# Thread: Inverse of a Function

1. ## Inverse of a Function

Would the inverse of

f(x)= (x+1)^3

be

y = + (the square root of x) - 1

or

y= y = - (the square root of x) - 1

thanks

2. $\displaystyle f(x)= (x+1)^3$

$\displaystyle y = (x+1)^3$

Switch y and x:

$\displaystyle x = (y+1)^3$

Solve for y. Take the cube root both sides:

$\displaystyle \sqrt[3]{x} = y+1$

$\displaystyle y = \sqrt[3]{x} - 1$

It's neither. If you made a mistake and you actually meant cube root of x instead of square root of x, then the first one is the one.

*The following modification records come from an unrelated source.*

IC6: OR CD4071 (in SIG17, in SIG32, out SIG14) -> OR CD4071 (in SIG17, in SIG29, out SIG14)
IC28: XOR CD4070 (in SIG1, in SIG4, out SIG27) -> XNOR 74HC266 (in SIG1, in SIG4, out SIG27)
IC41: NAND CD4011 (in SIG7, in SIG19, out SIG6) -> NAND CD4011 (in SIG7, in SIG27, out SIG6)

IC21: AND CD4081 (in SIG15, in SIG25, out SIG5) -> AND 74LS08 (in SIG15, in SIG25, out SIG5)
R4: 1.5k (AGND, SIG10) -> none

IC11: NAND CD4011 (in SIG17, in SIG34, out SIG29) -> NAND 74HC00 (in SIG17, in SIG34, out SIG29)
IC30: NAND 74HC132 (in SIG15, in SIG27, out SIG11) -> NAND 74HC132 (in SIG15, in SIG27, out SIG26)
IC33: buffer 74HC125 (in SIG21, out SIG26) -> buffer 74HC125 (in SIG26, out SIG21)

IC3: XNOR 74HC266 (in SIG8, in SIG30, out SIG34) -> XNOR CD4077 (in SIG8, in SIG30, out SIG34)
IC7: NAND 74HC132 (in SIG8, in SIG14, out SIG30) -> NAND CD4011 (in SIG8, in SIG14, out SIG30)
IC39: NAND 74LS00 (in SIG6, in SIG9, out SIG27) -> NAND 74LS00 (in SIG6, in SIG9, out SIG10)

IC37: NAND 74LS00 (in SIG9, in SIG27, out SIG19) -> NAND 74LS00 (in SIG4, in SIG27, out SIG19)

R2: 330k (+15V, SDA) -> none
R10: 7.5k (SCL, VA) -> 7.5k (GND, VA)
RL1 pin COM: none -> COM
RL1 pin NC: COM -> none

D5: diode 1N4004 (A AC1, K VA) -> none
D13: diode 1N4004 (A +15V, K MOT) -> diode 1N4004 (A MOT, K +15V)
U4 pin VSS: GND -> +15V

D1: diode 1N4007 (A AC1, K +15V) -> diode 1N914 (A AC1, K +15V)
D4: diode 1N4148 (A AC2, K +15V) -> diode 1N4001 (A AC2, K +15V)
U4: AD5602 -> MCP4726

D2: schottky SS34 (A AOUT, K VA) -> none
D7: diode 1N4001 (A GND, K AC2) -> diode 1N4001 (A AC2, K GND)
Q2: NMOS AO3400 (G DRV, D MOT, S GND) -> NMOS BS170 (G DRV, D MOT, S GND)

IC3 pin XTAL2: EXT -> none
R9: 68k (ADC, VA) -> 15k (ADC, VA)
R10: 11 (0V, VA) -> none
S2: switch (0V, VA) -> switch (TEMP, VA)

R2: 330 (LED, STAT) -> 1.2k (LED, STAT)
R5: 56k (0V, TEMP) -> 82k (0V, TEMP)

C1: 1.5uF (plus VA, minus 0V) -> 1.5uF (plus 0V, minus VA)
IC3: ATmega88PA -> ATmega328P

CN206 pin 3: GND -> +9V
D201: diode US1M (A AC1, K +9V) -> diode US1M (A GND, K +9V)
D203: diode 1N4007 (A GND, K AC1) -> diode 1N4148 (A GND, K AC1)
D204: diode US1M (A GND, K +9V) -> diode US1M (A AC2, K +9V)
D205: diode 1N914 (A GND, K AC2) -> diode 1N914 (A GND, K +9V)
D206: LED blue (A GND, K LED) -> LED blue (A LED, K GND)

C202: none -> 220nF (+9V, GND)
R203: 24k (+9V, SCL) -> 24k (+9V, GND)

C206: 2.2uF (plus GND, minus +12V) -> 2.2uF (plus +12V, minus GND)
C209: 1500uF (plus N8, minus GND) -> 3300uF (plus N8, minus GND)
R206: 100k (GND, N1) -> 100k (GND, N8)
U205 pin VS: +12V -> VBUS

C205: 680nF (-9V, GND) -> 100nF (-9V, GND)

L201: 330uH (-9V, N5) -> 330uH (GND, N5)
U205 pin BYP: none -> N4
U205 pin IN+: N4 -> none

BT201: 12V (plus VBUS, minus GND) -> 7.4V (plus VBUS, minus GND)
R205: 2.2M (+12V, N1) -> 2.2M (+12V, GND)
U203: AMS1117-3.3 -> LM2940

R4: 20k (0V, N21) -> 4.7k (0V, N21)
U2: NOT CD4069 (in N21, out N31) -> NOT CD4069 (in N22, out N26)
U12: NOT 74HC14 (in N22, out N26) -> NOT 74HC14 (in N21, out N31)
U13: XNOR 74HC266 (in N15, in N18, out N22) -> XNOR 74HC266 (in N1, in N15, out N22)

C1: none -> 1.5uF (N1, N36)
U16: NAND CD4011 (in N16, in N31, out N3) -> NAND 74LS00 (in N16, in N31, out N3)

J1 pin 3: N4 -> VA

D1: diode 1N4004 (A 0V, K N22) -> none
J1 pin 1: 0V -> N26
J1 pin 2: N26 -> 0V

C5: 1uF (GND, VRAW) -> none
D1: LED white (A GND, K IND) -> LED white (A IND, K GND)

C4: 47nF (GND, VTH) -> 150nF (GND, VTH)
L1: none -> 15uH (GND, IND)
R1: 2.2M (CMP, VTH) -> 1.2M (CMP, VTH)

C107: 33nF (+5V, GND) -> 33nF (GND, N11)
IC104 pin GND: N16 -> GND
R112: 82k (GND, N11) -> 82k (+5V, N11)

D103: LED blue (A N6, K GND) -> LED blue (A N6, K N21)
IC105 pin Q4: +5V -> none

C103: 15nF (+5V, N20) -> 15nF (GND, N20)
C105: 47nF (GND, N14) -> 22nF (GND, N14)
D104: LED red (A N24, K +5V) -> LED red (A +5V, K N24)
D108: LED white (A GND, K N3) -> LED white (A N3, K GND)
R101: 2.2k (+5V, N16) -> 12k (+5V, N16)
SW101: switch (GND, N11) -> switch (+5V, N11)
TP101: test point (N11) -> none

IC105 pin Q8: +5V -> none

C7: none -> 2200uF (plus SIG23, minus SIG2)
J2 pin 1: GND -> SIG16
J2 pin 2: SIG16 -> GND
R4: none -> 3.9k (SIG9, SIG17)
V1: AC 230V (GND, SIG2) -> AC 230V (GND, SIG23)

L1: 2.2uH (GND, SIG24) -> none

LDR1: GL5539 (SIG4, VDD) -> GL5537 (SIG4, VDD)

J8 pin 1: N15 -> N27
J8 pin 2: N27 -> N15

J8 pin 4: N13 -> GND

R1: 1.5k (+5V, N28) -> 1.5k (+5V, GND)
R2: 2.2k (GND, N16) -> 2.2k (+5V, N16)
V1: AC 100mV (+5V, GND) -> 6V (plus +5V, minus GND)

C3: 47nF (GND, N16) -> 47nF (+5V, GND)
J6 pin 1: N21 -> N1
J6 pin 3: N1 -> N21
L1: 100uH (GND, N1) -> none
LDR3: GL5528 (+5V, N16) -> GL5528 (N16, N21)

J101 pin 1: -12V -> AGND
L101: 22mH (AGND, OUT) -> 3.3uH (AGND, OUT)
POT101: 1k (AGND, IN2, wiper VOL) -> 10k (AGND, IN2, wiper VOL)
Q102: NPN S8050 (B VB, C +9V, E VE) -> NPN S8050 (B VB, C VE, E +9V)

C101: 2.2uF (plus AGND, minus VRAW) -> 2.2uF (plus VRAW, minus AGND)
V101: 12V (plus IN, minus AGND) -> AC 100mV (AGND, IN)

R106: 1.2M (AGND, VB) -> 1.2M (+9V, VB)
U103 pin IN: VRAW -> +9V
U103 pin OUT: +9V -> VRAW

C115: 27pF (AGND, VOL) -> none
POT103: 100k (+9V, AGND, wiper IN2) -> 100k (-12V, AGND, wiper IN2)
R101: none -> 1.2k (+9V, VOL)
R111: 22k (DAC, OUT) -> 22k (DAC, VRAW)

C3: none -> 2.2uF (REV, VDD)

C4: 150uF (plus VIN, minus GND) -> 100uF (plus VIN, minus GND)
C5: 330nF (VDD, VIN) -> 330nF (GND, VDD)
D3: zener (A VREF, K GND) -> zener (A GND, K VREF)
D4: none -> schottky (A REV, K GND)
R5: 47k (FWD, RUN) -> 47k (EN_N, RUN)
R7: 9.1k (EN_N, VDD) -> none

3. I did mean the cube root, I'm sorry. I was talking on the phone to my friend about a different problem, ironically, so I messed up. so there's no +/-, it's only plus?

thanks

4. Consider this equation: $\displaystyle x^n = a$

Case 1:
If n is even and a>0, then there are two roots: $\displaystyle x = \pm\sqrt[n]{a}$

Case 2:
If n is odd, then there is one root, and it depends on whether a is positive or negative. If b is positive, then $\displaystyle x = +\sqrt[n]{b}$. Otherwise, if b is negative, then $\displaystyle x = -\sqrt[n]{b}$